When the defense of lack of personal jurisdiction is timely asserted — as it was here — a reviewing court may not exercise jurisdiction over a non-domiciliary unless two requirements are satisfied (1) the action is permissible under CPLR 302, New York's long arm statute and (2) the exercise of jurisdiction comports with due process (see Williams v. Beemiller , Inc . 33 NY3d 523, 528 [2019] ). The absence of either one of these prerequisites mandates dismissal of the action (id .).

In regard to the statute, plaintiff maintains that jurisdiction may be appropriate under CPLR 302(a)(3), which provides for the exercise of jurisdiction over a defendant who "commits a tortious act without the state causing injury to person or property within the state," provided the defendant "(i) regularly does or solicits business, or engages in any other persistent course of conduct, or derives substantial revenue from goods used or consumed or services rendered, in the state, or (ii) expects or should reasonably expect the act to have consequences in the state and derives substantial revenue from interstate or international commerce." I will assume without deciding that plaintiff can meet this standard, as I find it cannot demonstrate that jurisdiction over movants in New York is consistent with due process in any case.
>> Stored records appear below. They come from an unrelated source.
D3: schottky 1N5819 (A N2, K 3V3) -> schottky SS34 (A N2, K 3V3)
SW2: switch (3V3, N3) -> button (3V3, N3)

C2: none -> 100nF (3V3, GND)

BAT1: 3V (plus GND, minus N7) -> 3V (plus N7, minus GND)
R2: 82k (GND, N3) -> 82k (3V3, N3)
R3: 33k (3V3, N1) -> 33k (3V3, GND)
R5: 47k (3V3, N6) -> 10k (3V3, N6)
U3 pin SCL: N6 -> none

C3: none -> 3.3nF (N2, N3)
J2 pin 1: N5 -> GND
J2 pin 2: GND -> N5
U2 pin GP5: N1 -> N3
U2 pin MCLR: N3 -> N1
The Due Process Clause requires that before nondomiciliaries such as the LG Defendants may be subject to jurisdiction in a State, they must have "certain minimum contacts" with that State and plaintiff must show " ‘that the maintenance of the suit does not offend traditional notions of fair play and substantial justice’ " ( Williams , 33 NY3d at 528 , quoting International Shoe Co. v. Washington , 326 US 310, 316 [1945] ). To meet the "minimum contacts" threshold, a nondomiciliary must "purposefully avail[ ] itself of the privilege of conducting activities within the forum State, thus invoking the benefits and protections of the forum state's laws" (id. [internal quotation and citation omitted] ). This test "envisions something more than the ‘fortuitous circumstance’ that a product sold in another state later makes its way into the forum jurisdiction through no marketing or other effort of defendant" (id ., citing World-Wide Volkswagen Corp. v. Woodson , 444 US 286, 295 [1980] ). In other words, "the mere likelihood that a product will find its way into the forum cannot establish the requisite connection between defendant and the forum such that defendant should reasonably anticipate being haled into court there" (id . [finding that Ohio firearm merchant could not be sued in New York simply because a gun it sold in Ohio fortuitously made its way to New York via the black market and was used in a shooting] ).
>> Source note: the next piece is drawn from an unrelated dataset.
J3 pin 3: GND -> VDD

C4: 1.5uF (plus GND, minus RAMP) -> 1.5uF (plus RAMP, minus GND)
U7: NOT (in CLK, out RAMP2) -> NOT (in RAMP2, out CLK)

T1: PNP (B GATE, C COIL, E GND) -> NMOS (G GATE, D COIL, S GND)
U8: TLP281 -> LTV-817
In making a minimum contacts assessment, the inquiry "focuses on the relationship among the defendant, the forum and the litigation" (id . [internal quotation and citation omitted] ). Thus, " ‘it is the defendant's conduct that must form the necessary connection with the forum State that is the basis for its jurisdiction’ " — not the mere allegations in the complaint (id. , quoting Walden v. Fiore , 571 US 277, 285 [2014] ). In order for a relationship between the defendant and the forum State to satisfy due process, it "must arise out of defendant's own contacts with the forum and not contacts between the plaintiff (or third parties) and the forum State" (id . [internal quotation and citation omitted] ).

A corporate defendant may also be subject to "general jurisdiction" — that is, jurisdiction "to hear any and all claims against [it]," when it has contacts with the forum state "so continuous and systematic as to render it essentially at home [there]" (Daimler AG v. Bauman , 517 US 117, 122 [2014] [citations omitted] ). Plaintiff does not allege that general jurisdiction in New York exists over any of the moving defendants, nor would there be any basis for such a contention.
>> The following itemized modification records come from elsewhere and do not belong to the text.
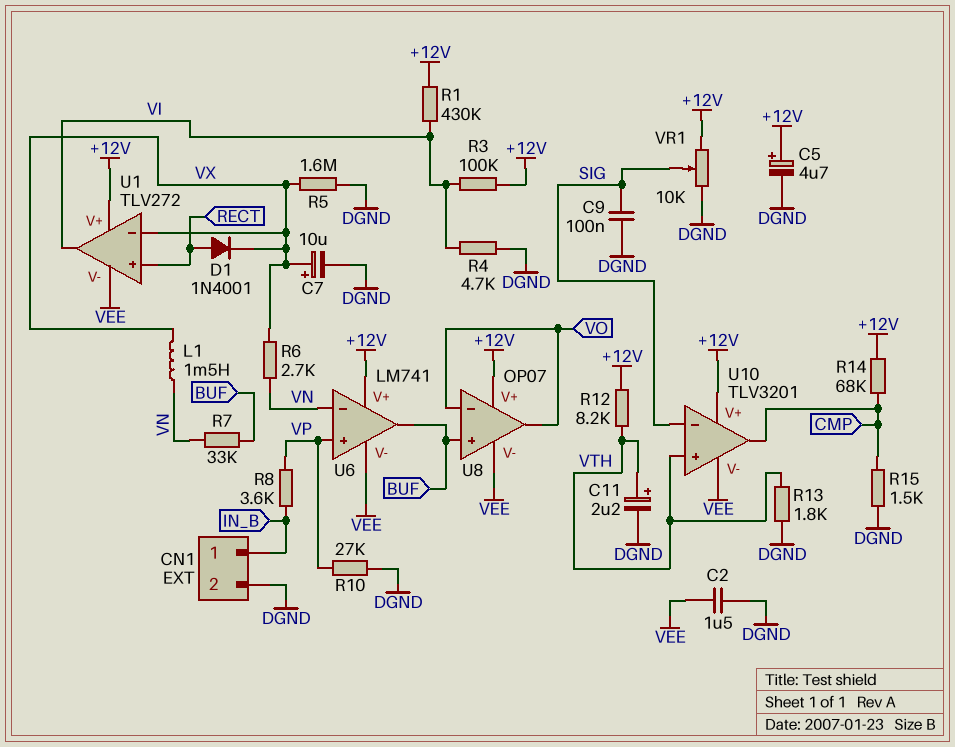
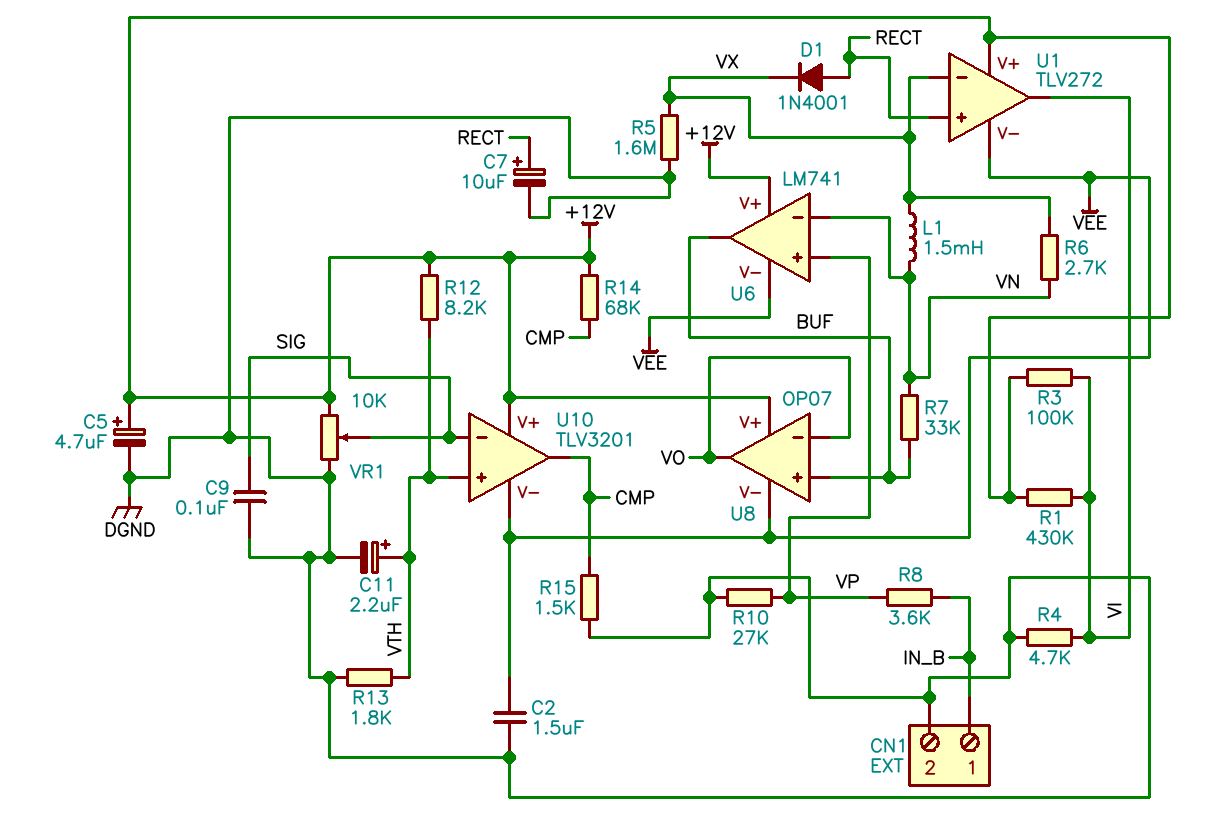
C7: 10uF (plus VX, minus DGND) -> 10uF (plus RECT, minus DGND)

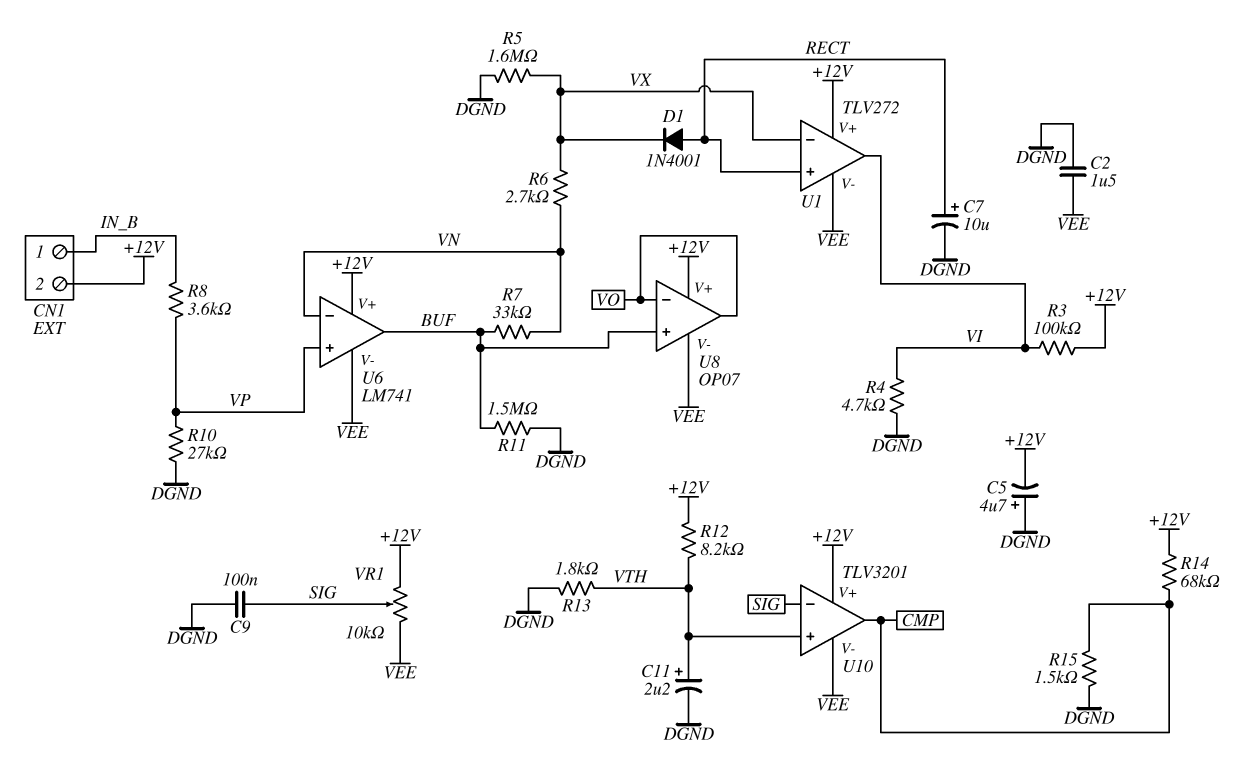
C5: 4.7uF (plus +12V, minus DGND) -> 4.7uF (plus DGND, minus +12V)
CN1 pin 2: DGND -> +12V
L1: 1.5mH (VN, VX) -> none
R1: 430k (+12V, VI) -> none
R11: none -> 1.5M (BUF, DGND)
VR1: 10k (+12V, DGND, wiper SIG) -> 10k (+12V, VEE, wiper SIG)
Here, three of the defendants (LG Corp, LGCPI and LGCAI) have established prima facie that they have no contacts of any sort with New York State, or with the sale of lithium batteries. All of them have presented affidavits based on the personal knowledge of the affiant that they do not distribute products here, own property, or have any employees. In response, plaintiff has failed to point to any conduct on their part or any type of connection with New York or with this action to provide a basis for personal jurisdiction.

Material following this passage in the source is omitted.